Daniel Ellsberg, right, shakes hands in September 1971 in Washington with future senator and secretary of state John F. Kerry, then head of Vietnam Veterans Against the War. (The Washington Post)

Daniel Ellsberg, the person responsible for perhaps the biggest leak in U.S. government history — the Pentagon Papers — said the latest disclosures of classified information show that the world still faces some of the same dangers that spurred him to act more than 50 years ago.

Ellsberg, who is 92 and dying of pancreatic cancer, said he is struck by the similarities between the Vietnam War and the current war in Ukraine — two conflicts in which a superpower, he argued, could be tempted to use nuclear weapons.

He pointed to some of the classified U.S. government documents posted on social media in recent months indicating that Russia’s invasion of Ukraine has become something of a military stalemate likely to drag into at least next year. Ellsberg has said he was trying to end the Vietnam War in 1971 when he leaked a huge cache of government secrets showing that multiple U.S. administrations knew the war was going badly while publicly declaring their optimism for victory.

“I’m reliving a part of history I had no desire to live again. And I hoped I wouldn’t. And by the way, that makes it easier to leave — this is where I came in,” Ellsberg said in a video interview, his voice increasingly raspy as he spoke surrounded by books in his California home.
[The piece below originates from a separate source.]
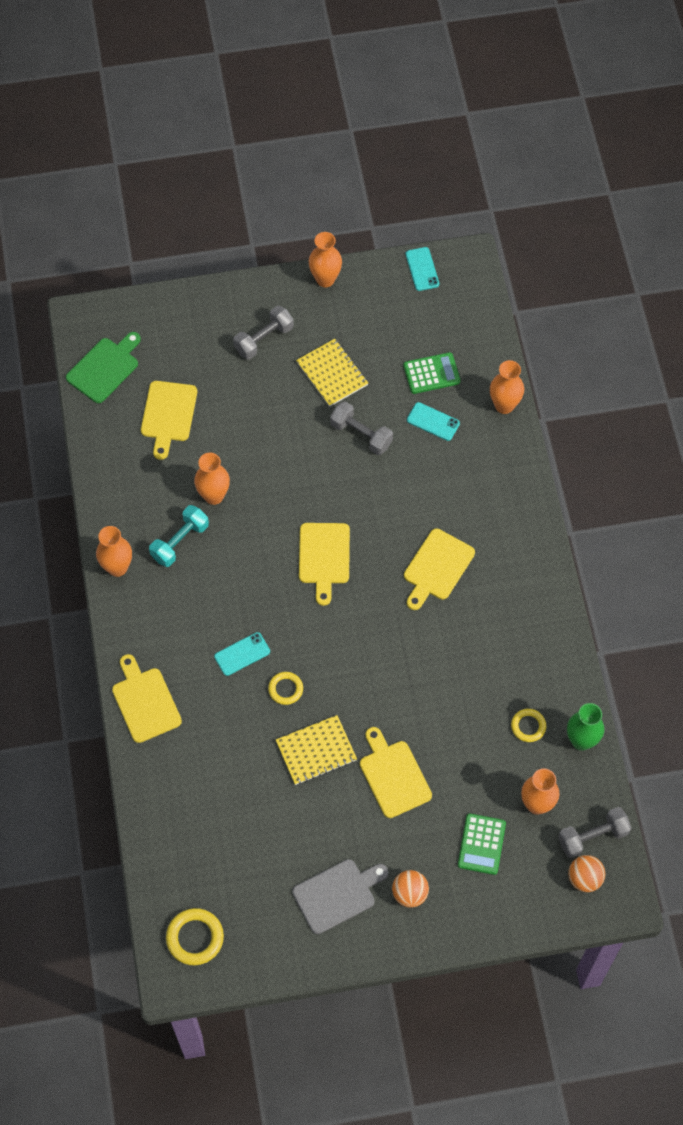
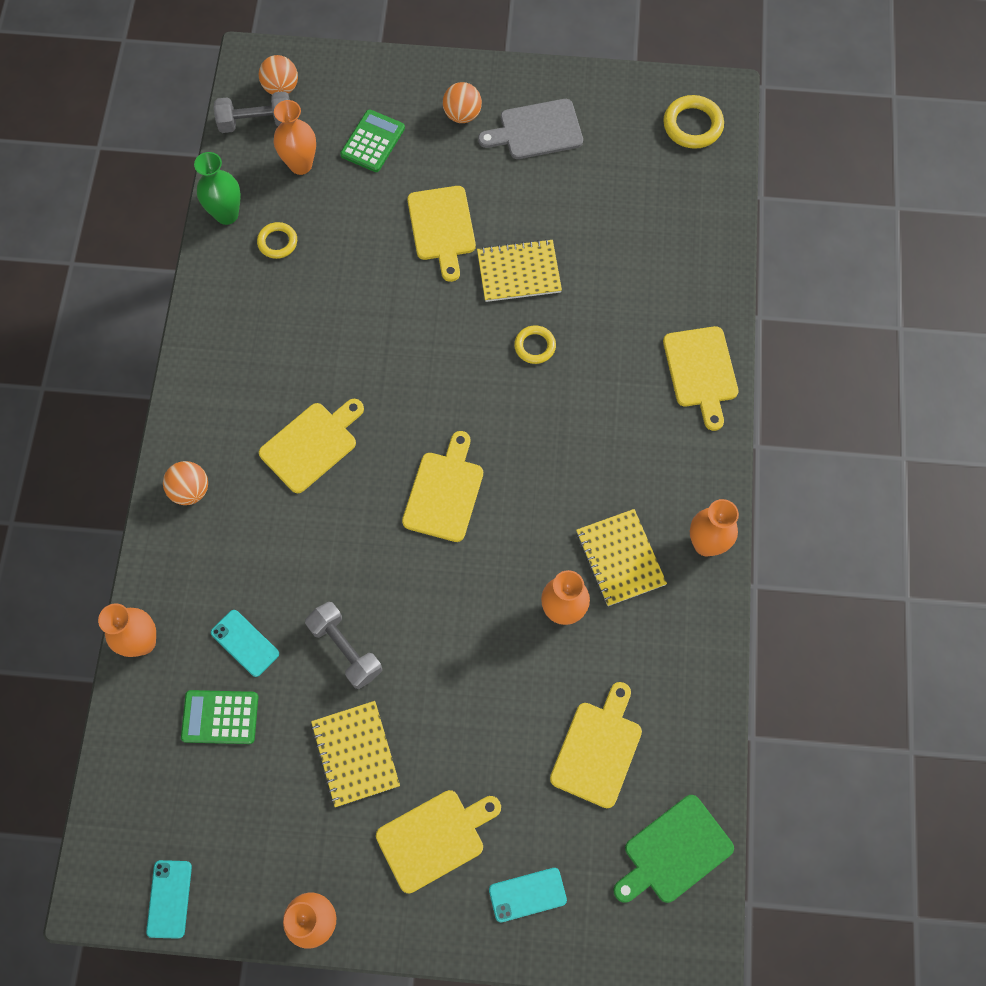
camera: 165 degrees left, 5 degrees up
(180, 542) = (620, 558): turquoise dumbbell -> yellow notebook
(242, 654) = (575, 398): turquoise phone -> turquoise phone (527, 894)
(264, 339) = (435, 838): grey dumbbell -> yellow cutting board
(515, 512) = (190, 490): none -> orange ball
A family photo of Daniel Ellsberg. (Robert Ellsberg)

The war in Ukraine, he said, “feels very similar to Vietnam. The war is stalemated, that seems so obvious now except for the fact that both sides totally deny it. What these new leaks show is what the Pentagon Papers showed, that the insiders all know that. They know that they are fighting a stalemate.”

Ellsberg argued that Ukraine “is not just another war” because of Russia’s nuclear arsenal. “It’s not Iraq, Iran or Afghanistan. None of those had any real possibility of blowing up the world. This one really can.”

Like many intelligence experts, Ellsberg sees big differences between the suspected leaker in the recent social media case — 21-year-old Jack Teixeira, a member of the Massachusetts Air National Guard — and his own role in transmitting the Pentagon Papers, a case that redefined legal precedent on matters of a free press and the First Amendment.

Authorities have arrested Teixeira for allegedly posting classified documents to a social media group of like-minded young men interested in video games and guns.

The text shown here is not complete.